Updated January 2020

Mazatlán’s Olas Altas and El Centro

Each time I start a new "tour" in Mexico, I enjoy sharing pictures and videos of the place I’ve rented for that year. With every passing summer, I’ve inched a little further south on Mazatlán’s malecón, ending up this year in a flat in the area of Olas Altas (Tall Waves), the most well-known of Mazatlán’s surf spots.

If you’re sightseeing on a boat off Olas Altas looking toward land, you would be facing El Centro, the city’s historic district. You have both the best surf and the most intriguing part of the city at your feet by living near Olas Altas and the city’s historic district.

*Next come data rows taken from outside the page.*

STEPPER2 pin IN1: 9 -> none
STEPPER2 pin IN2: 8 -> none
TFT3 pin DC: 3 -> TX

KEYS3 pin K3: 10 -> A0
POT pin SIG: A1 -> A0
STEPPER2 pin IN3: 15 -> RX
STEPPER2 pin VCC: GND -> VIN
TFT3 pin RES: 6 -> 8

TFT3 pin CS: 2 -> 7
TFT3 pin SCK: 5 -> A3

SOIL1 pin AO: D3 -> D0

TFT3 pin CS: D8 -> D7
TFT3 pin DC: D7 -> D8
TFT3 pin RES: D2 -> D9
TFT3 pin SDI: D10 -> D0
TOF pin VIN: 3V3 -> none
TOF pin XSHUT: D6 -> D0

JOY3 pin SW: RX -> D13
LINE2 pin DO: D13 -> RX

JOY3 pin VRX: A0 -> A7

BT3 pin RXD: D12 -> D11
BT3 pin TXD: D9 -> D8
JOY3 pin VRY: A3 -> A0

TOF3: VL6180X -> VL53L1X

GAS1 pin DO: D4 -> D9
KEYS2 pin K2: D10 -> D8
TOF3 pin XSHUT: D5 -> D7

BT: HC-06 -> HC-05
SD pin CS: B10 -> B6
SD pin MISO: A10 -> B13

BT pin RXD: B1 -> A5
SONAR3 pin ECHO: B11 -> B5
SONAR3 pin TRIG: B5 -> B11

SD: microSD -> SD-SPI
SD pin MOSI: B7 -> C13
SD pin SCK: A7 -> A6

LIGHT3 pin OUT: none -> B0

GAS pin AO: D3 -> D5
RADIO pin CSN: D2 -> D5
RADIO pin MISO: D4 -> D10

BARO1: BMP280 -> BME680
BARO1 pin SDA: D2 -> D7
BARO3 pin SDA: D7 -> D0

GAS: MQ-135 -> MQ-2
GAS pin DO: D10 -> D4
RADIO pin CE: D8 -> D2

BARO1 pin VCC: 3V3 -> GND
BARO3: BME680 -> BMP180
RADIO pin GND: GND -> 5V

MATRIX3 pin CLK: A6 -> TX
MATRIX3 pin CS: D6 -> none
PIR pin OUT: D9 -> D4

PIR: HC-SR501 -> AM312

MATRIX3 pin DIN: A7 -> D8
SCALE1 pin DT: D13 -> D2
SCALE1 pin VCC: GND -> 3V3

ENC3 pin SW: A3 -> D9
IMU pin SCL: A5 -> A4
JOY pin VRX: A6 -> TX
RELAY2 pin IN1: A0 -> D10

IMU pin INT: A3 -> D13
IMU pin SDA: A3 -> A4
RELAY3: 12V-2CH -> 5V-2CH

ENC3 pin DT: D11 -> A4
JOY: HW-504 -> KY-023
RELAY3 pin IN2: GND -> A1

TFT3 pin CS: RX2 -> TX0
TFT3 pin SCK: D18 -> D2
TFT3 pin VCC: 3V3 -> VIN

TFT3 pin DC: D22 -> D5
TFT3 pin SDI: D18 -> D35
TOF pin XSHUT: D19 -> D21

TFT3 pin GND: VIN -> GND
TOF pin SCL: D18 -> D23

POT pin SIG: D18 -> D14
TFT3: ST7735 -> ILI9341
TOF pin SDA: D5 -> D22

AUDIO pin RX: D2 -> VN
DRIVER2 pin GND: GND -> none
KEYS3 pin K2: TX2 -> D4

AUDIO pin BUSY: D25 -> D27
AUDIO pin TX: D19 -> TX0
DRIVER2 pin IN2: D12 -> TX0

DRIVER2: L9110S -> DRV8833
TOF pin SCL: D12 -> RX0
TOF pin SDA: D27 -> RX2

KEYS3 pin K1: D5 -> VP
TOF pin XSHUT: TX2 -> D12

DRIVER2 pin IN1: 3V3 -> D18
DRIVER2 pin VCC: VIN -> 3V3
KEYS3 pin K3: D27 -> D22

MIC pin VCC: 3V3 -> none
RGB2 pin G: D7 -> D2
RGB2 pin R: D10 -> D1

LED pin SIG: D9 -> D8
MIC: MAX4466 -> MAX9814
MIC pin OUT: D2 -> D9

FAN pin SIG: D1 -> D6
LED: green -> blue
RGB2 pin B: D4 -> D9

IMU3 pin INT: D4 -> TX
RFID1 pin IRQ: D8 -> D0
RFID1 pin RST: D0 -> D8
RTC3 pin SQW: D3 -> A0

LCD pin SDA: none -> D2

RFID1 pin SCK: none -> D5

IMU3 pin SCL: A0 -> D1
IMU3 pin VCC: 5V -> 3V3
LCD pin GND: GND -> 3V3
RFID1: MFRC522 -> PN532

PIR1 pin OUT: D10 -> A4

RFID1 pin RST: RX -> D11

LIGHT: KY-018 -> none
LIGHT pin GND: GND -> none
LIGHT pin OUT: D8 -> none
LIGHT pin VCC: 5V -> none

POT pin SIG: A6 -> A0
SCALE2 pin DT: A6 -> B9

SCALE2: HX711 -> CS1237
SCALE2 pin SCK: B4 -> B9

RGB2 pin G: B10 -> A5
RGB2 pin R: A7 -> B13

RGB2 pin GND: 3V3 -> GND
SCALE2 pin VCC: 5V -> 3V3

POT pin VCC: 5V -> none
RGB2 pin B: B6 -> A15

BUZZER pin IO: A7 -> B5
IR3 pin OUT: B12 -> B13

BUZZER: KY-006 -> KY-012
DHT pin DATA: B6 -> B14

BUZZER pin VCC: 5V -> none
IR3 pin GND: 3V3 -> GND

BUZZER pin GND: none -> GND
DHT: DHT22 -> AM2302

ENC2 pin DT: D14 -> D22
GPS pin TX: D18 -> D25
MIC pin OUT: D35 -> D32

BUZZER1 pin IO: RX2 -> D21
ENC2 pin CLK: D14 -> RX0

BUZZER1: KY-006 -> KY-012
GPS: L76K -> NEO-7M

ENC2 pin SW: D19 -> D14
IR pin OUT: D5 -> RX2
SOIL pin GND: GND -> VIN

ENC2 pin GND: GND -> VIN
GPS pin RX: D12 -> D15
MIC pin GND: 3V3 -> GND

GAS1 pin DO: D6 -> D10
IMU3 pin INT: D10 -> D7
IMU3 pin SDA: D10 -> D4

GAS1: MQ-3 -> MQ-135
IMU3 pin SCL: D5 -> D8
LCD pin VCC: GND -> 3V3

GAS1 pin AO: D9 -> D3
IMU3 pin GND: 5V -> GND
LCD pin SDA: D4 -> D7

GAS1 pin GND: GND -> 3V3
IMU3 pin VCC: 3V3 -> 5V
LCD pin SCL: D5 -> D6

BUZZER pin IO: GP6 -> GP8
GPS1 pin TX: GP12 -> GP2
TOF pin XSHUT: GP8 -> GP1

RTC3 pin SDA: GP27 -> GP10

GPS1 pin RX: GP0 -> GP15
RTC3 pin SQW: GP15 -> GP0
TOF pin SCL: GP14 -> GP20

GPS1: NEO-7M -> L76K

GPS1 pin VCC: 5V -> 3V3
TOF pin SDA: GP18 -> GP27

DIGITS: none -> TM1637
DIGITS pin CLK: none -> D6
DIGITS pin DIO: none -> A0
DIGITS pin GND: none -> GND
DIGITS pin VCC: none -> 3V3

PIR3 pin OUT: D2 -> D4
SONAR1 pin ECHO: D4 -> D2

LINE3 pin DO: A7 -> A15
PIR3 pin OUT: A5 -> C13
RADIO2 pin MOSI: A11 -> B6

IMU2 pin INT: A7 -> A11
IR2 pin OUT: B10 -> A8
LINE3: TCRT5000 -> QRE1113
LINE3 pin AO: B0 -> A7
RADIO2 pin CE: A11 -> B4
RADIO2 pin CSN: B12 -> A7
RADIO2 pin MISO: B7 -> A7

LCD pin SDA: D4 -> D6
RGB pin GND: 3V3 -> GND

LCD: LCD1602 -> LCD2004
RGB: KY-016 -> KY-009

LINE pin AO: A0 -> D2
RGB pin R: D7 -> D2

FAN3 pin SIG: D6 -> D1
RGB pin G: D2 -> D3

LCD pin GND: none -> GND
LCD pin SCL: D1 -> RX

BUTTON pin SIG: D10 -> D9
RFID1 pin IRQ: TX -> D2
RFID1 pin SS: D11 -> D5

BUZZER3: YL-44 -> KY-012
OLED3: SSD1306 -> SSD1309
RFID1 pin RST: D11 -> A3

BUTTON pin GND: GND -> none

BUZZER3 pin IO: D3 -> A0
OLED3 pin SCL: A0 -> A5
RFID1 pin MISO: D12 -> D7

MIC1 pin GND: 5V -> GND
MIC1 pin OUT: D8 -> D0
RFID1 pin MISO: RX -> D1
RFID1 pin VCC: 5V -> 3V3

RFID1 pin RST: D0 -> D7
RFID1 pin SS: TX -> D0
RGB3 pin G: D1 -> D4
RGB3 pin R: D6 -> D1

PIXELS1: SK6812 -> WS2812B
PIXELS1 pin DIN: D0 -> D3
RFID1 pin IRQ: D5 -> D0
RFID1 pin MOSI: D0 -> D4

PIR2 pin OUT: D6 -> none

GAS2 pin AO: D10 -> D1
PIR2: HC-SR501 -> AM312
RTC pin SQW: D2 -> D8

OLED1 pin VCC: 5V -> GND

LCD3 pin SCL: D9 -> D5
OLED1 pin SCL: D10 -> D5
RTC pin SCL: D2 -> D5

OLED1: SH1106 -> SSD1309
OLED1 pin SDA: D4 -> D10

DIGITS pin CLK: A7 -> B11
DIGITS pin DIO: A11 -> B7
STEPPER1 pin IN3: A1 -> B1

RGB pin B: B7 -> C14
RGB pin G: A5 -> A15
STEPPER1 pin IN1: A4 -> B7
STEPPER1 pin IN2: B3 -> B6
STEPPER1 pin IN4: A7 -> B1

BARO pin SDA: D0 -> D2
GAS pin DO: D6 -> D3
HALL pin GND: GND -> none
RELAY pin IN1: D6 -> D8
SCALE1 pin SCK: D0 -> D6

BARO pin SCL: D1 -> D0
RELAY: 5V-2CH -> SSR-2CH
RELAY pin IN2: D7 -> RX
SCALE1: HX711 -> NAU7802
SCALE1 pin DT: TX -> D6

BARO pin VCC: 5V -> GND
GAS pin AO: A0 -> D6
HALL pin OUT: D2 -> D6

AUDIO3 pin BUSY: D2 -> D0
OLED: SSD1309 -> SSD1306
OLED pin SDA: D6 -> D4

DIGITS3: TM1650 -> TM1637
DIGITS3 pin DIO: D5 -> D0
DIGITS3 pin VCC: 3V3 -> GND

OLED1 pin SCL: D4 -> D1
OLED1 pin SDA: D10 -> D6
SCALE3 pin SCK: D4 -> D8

Practically all colonial towns in Mexico have an El Centro, or historic commercial center. The historic districts are among the most desired places to live among expats. Full of music, colorful plazuelas, galleries and restaurants, expats feel they can better breathe in the Mexican culture in these older neighborhoods.

What makes El Centro in Mazatlán distinct from historical districts in other Mexican towns is the Angela Peralta Opera House, which serves a wide selection of play, ballet, concerts, exhibits and of course, opera. Once I had the privilege of hearing graduating opera singers sing their final exams to an audience of 80 people in one of its adjacent galleries. 

Living in El Centro is particularly exciting these days because of the millions of dollars recently invested upgrading the area. The city has planted up lit palm trees in the sidewalks throughout El Centro and the malacón. The results are dramatic and the upgrades continue.

The city widened a large section of the strand and prohibited traffic from buses to better accommodate the throngs of couples and families who promenade along the malecón (beach boulevard) every night eating raspados (a type of snow cone they top with all kinds of craziness) and buying baubles from table vendors. Several new restaurants have opened on the malecón’s beach side, like Muchachos, which usually has a line out the door.

My place is one of five privately-owned flats in the small two-level complex at the top of a short hill. As frequently happens since I stay during shoulder months and off season, I am here alone, giving me complete privacy to the pool and the little compound. I also love its location at top of a short hill. The street dead ends on the malecón.  From my patio, I can look down my street and still see people strolling and hear music from the party buses.

After four years doing this reverse schedule, coming in the summer with a shoulder month or two, I can’t imagine scheduling it differently. The city isn’t full of expats. I can negotiate good deals on rent. I don’t have to listen to any “you’d better reserve it right now” pressure from property managers and realtors. Owners are more relaxed about deposits in low season, and not as insistent on paying rent in advance.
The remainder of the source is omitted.